Of course you’ll want to know the SNMP OIDs and values to set in order to control the ports’ states, we’re using the SNMP variable names and thus need the Gude MIB installed. Fortunately, Gude offers a download link for the MIB file right within the web interface of the devices themselves, which is a very convenient feature.
In addition to the “on”, “off” and “reset” commands, the driver has to handle a number of further calls for administrative features. Three of these need explicit mentioning: There’s a call to query an XML-formatted documentation of the driver configuration, one is used to report back the names of all parameters supported (I’ve never seen that one called, but you’ll better be prepared to report back the correct variables, in case some cluster configuration checker uses that API to verify the list of driver parameters) and then there’s the status check – which doesn’t check the state of a cluster node, but the state of the STONITH device.
I’ve attached our little script (bzip2-compressed) to this blog article, so you can download, analyze and modify it according to your needs. Even if you’re using Gude PDUs – don’t just put the script into “/usr/lib64/stonith/plugins/external/GudeEPC” (or whereever your stonithd expects such scripts), do at least run a quick scan for anything that might hurt your installation and of course, test the script.

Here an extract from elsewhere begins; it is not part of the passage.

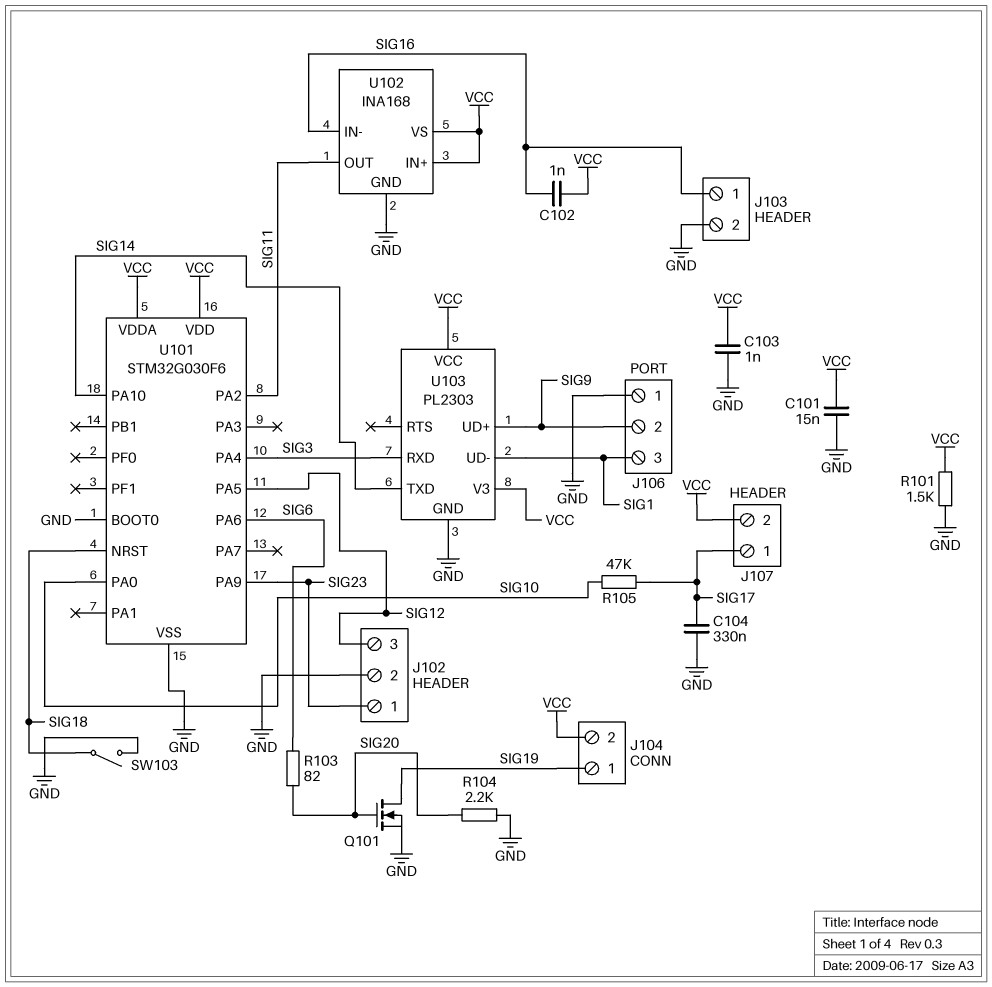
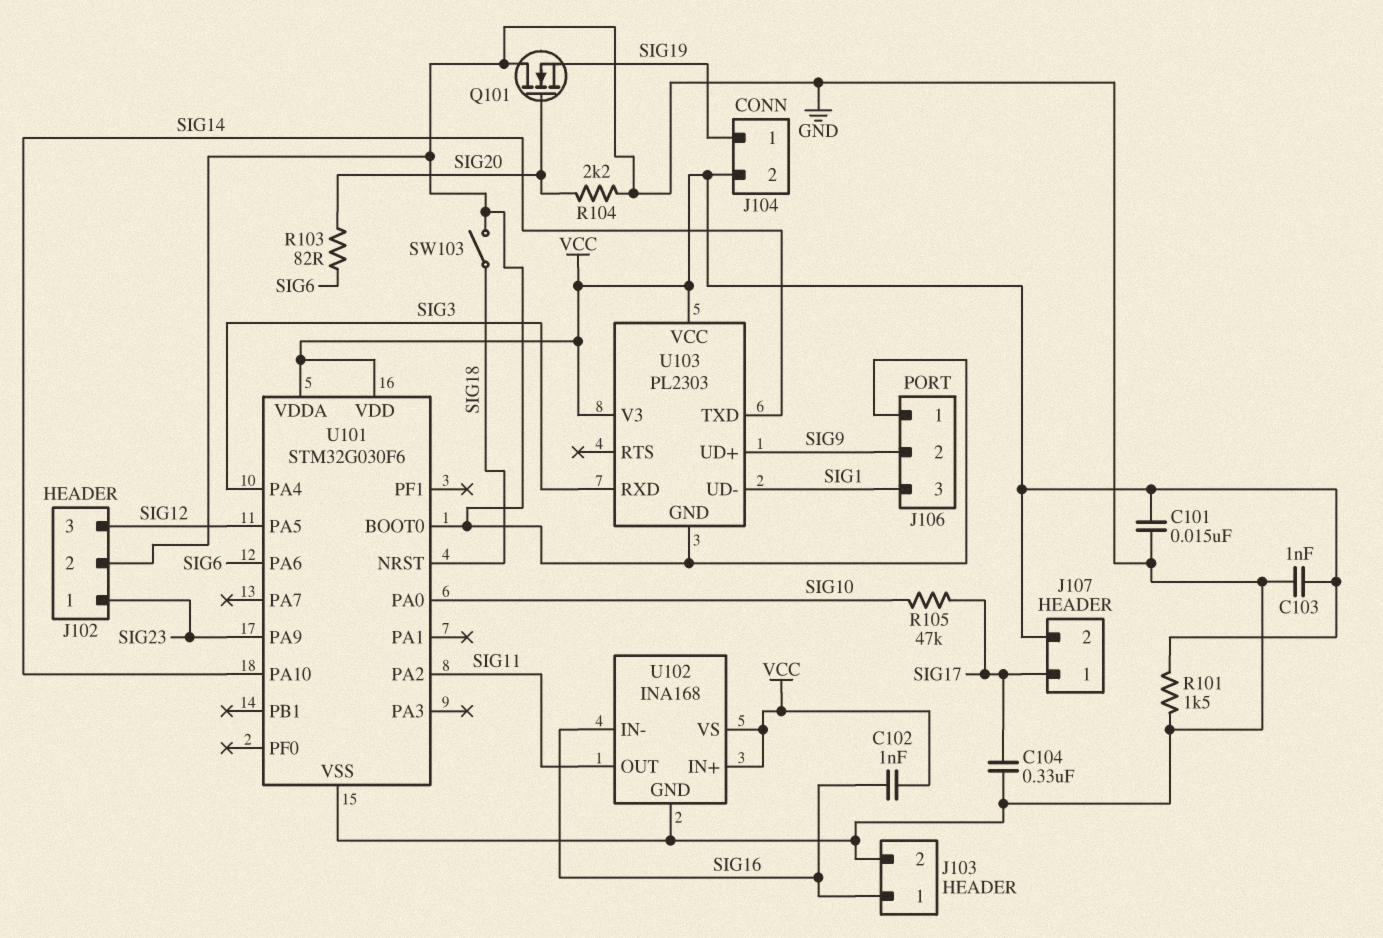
Q101: NMOS (G SIG20, D SIG19, S GND) -> NMOS (G SIG20, D GND, S SIG19)

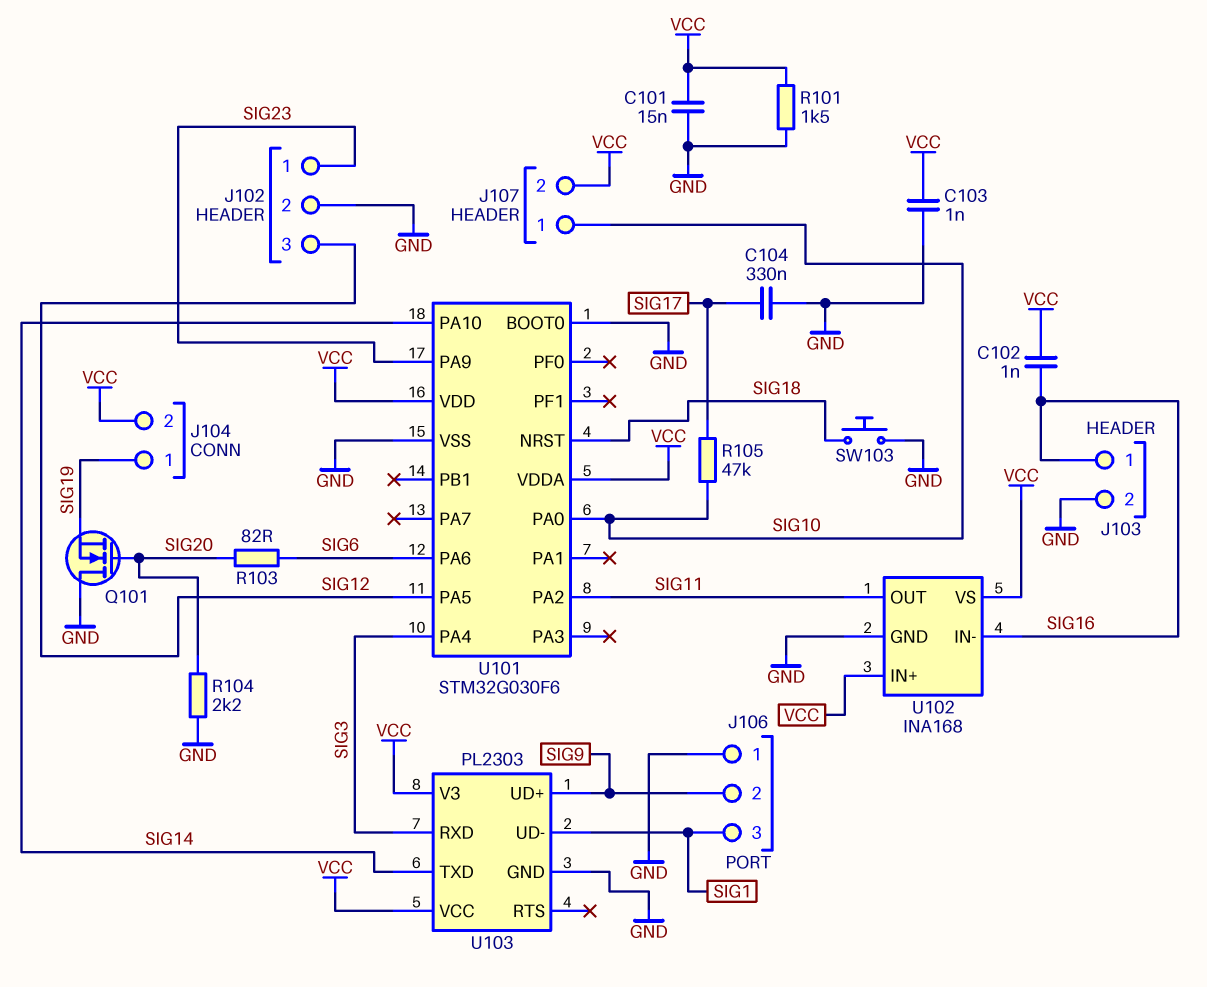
J107 pin 1: SIG17 -> SIG10
SW103: switch (GND, SIG18) -> button (GND, SIG18)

Please note that the script will keep a log of the more important calls in /var/log/gude.log, so if you’re running a busy cluster (with lots of forced node up/downs), you should be prepared to truncate that log from time to time. You can use a simple logdigest rule for this, the file isn’t kept open all the time, so there’s no daemon you need to restart upon log truncation.
Currently the script uses SNMP V1 only – but as it uses “netsnmp” commands under the hood, adopting to anything supported by your version of these commands (i.e. SNMP V3) should be fairly straight-forward.
Cluster configuration
Defining the stonith resource to the cluster is as simple as can be: The only required parameter is the (list of) IP address(es) of the PDU device(s) to use. If you use an SNMP community other than “private” (which I strongly suggest for security reasons), you can specify that as well.
A sample XML snipplet of configuration is
<clone id="stonith"> <primitive id="stonith-gude" class="stonith" type="external/GudeEPC"> <instance_attributes id="stonith-gude-instance_attributes"> <nvpair name="gudeip" value="192.168.1.98 192.168.1.99" id="stonith-gude-instance_attributes-gudeip"/> <nvpair name="community" value="verysecret" id="stonith-gude-instance_attributes-community"/> </instance_attributes> <operations> <op name="monitor" interval="15" timeout="15" start-delay="15" id="stonith-gude-monitor-15"/> </operations> </primitive> </clone>
Once you have this in your cluster information base, you’re ready to rock… or to be more precise, you’re ready to have your nodes killed (and hopefully restarted) at Pacemaker’s will.
One word of advice: For the unlikely situation that all nodes somehow shut down all other nodes at the same moment, you need to be prepared to re-enable the PDU ports manually – especially in a two-node cluster, there won’t be any node left to re-enable the other node’s power source. But according to our experiences, this is a rather unlikely situation, especially with a growing number of cluster nodes.